Research
The Symbolic System Is the Labeler
The system that decides is also the system that labels. When a symbolic rule in our agent graduates — earns its place by firing well under reinforcement — it does not just act. It emits a training example: the signal features at firing time, paired with the pattern it matched. That pair is a supervised label, produced for free by a deterministic system that was never asked to be a labeler.
This note describes the mechanism and where it stands. It is an approach, not a result: the neural layer that consumes these labels is in development, and we have no generalization numbers to report yet.
Two speeds, and what is not the claim
The agent learns at two speeds. A fast brain updates online — scraper event, fuzzy match, firing strength, weight update, every few minutes, on unlabeled signals. A slow brain trains offline on a much longer cycle, on labeled data only.
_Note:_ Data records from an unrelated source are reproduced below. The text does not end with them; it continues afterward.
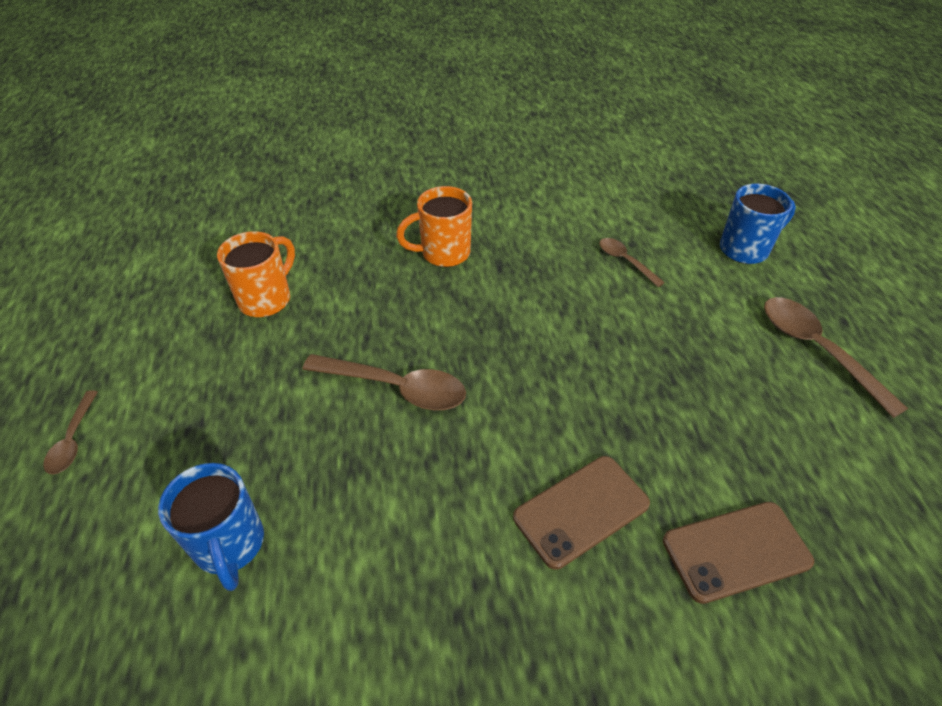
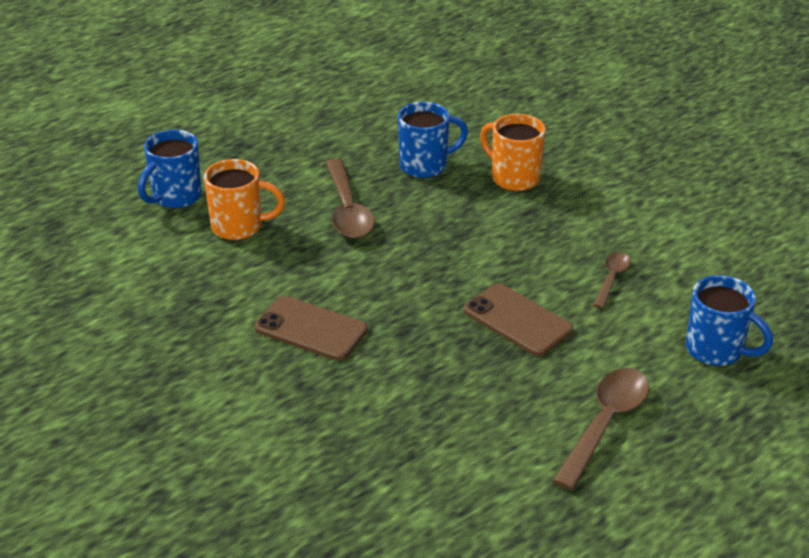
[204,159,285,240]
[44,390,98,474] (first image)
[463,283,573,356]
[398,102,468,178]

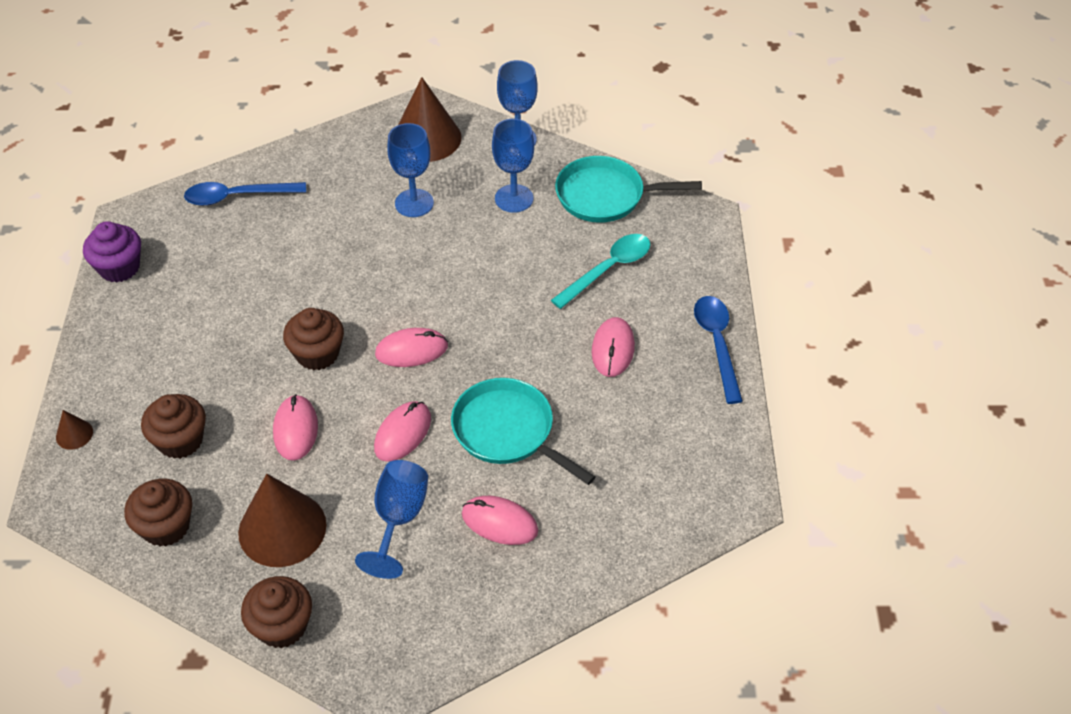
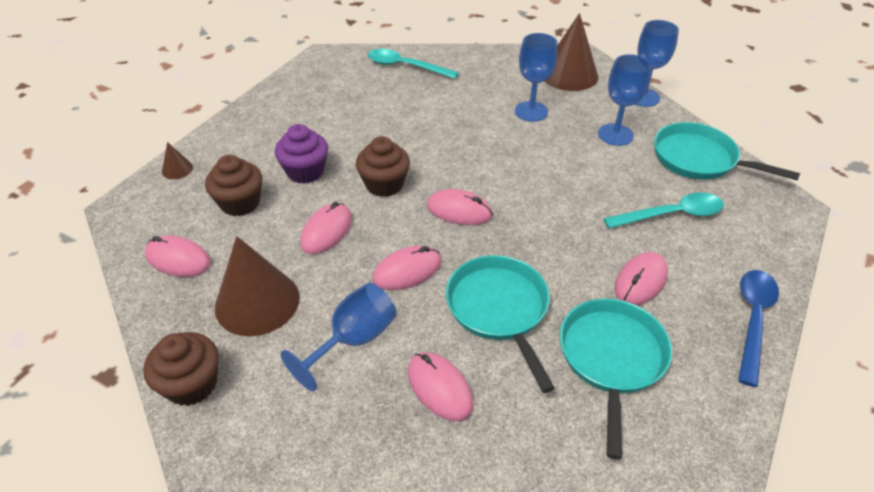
[368,49,459,79]
[275,124,328,184]
[145,235,211,277]
[560,298,672,460]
The two-speed split is not new, and we do not claim it. It echoes hierarchical RL, complementary learning systems (McClelland et al., 1995), and Bengio’s consciousness-prior framing. The contribution is narrower and sits between the two brains: where the labels come from.
The mechanism
Each graduation event writes a labeled episode:
{
"signal_features": {
"event_type": "metric_pod_restart",
"service": "pgbouncer",
"restart_count": 15,
"namespace": "default"
},
"pattern_label": "database_connection_failure",
"confidence": 1.0,
"source": "hitl"
}
The decision store already records pattern name and confidence; the addition is extracting the signal features at decision time and exporting accumulated episodes. Labels arrive from four sources — human-in-the-loop, incident retrospectives, an autonomous investigation engine, and pre-classified anomaly streams — so the dataset densifies with every pattern that graduates, rather than depending on hand-authored heuristics.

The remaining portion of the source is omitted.